Dr Chwen Tay

Dysregulation of the innate immune system leads to a variety of diseases ranging from sepsis to autoinflammatory states. Previous work in the group demonstrated that regulatory genetic variation plays an important role in driving individual differences in extreme innate immune response phenotypes.

Our current aims are to characterise the functional alleles involved in causing the differences in the innate immune response. To this end, we aim to investigate the biological consequences and mechanisms of action of regulatory and coding gene variants using iPSC-derived monocytes and macrophages coupled with high-throughput CRISPR/CAS9 screens. The detailed characterisation of specific functional alleles derived from the high-throughput screens will then help define key nodal genes and pathways for therapeutic intervention and drug prioritisation, and provide further insight into fundamental processes in gene regulation and disease pathogenesis.

Background

I obtained my PhD in Molecular Biology from the Wellcome Trust Sanger Institute where I investigated the targets and role of palmitoylation in Plasmodium parasites, focusing on the DHHC-palmitoyltransferase protein family. This was followed by a Post-Doc position at Imperial College London where I used CRISPR/CAS9 techniques to characterise the function and essentiality of different P. falciparum genes at different stages of the parasite life cycle.
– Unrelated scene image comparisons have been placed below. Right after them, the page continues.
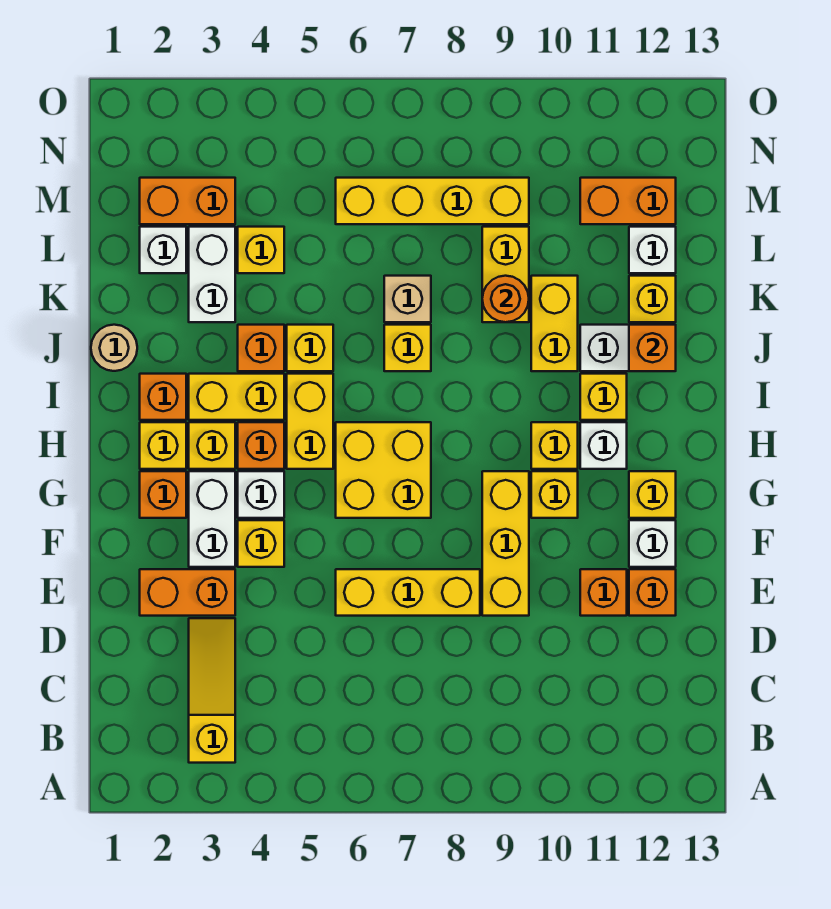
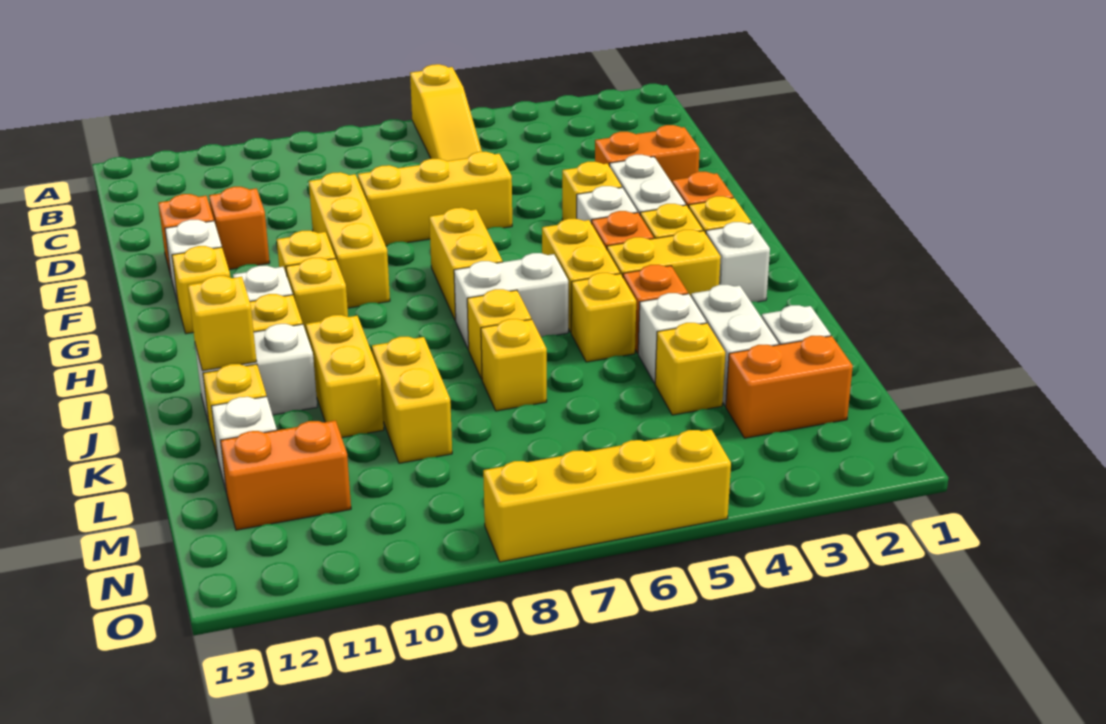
yellow slope B3:D3 level 1 top B -> yellow slope A6:C6 level 1 top A
yellow brick G6:H7 level 1 -> yellow brick G7:H7 level 1
orange brick I2 level 1 -> white brick I2 level 1
none -> white brick I6:I7 level 1
tan round brick J1 level 1 -> none
orange brick J12 level 2 -> yellow brick J12 level 2
none -> white brick K4 level 1
tan brick K7 level 1 -> yellow brick K7 level 1
orange round brick K9 level 2 -> none
yellow brick M6:M9 level 1 -> yellow brick O5:O8 level 1

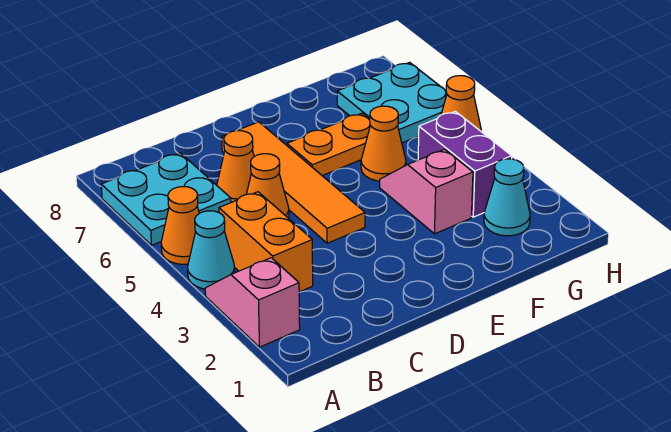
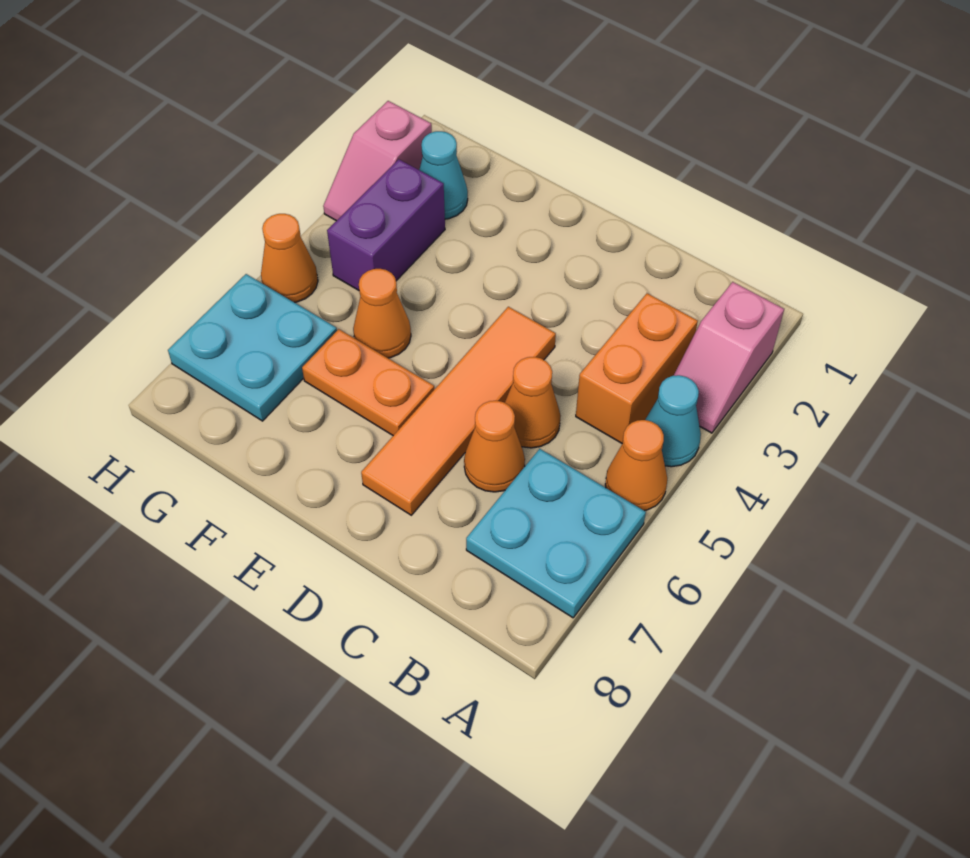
pink slope F3:F4 level 1 top 3 -> pink slope H2:H3 level 1 top 2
I then moved to the NHS Blood and Transplant in Bristol where I worked on setting up CRISPR/CAS9 technology in an immortalised erythroid stem cell line with the aim of creating ‘designer’ manufactured red blood cells.

I recently joined the Knight group where I will be working on setting up high-throughput CRISPR/CAS9 screens, as well as more specific CRISPR/CAS9 modification of single gene targets and regulatory regions, in order to investigate the functional alleles involved in the extreme innate immune response.